Bridging the Gap is a four part documentary produced by New Direction Ministries of Canada. It is intended to help Christian small groups facilitate discussion about how to respond to our gay friends and neighbors with greater love, respect, and understanding.

Along with about a dozen other contributors, I was invited to talk about my own journey, and to share some of the insights and experiences I’ve gained in over a decade of reaching out to the gay and lesbian community.

New Direction made a deliberate decision not to focus on the theological arguments about homosexuality: there are already a wide range of resources dealing with those debates (including some here at CityofGod.net). Instead, the producers chose to focus on issues of the heart, asking how our attitudes and relationships should embody the fruits of the Spirit in the midst of this contentious topic.

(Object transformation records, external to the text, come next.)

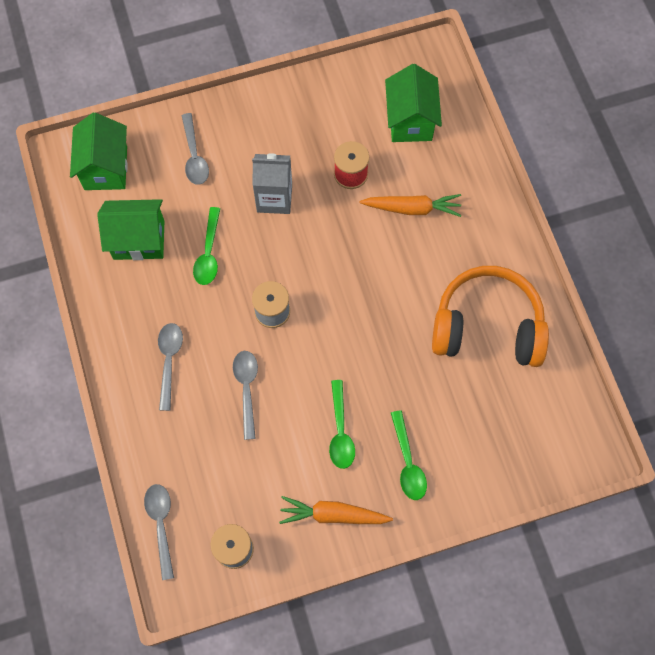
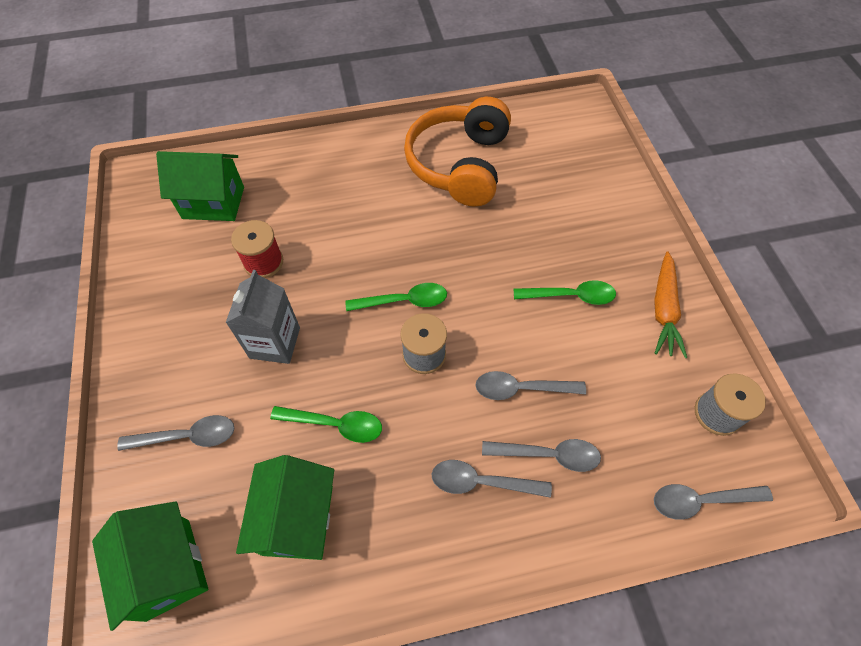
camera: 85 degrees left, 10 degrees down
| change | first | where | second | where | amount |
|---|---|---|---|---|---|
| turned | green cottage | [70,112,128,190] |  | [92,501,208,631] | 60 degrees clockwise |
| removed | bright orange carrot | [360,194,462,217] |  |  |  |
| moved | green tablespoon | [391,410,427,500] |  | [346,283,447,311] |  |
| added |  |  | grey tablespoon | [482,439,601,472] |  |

Many of the participants in the project come from theological perspectives that differ significantly from my own orthodox Catholic beliefs. For example, Tony Campolo is an American Baptist pastor, Brian McLaren is one of the leaders of the Emergent Church movement, and Justin Lee is the founder of the Gay Christian Network. While I do not agree with everything said in the course of the interviews, I appreciate the depth and seriousness of the discussion, and think Bridging the Gap can play an important role in improving Christian discussions of gay issues. I know of many better resources for addressing the theological issues surrounding homosexuality. But I know of no better resourse for helping Christians to understand what it is like to be gay and encouraging us to show love and respect in our interactions with gay friends and neighbors.



Justin and I have known each other for more than a decade, and over the years we have often argued about the theological legitimacy of same-sex unions. In the next clip, Justin and I join several others to discuss some of the pitfalls of online interaction. Internet discussions of controversial issues easily descend into unproductive “flame wars.” Here, we focus on the importantance of trying to understand the other person’s perspective. Face-to-face interaction with those with whom we disagree will not solve all disagreements, but it can often be a helpful way to overcome misunderstandings and move the discussion to a more productive level.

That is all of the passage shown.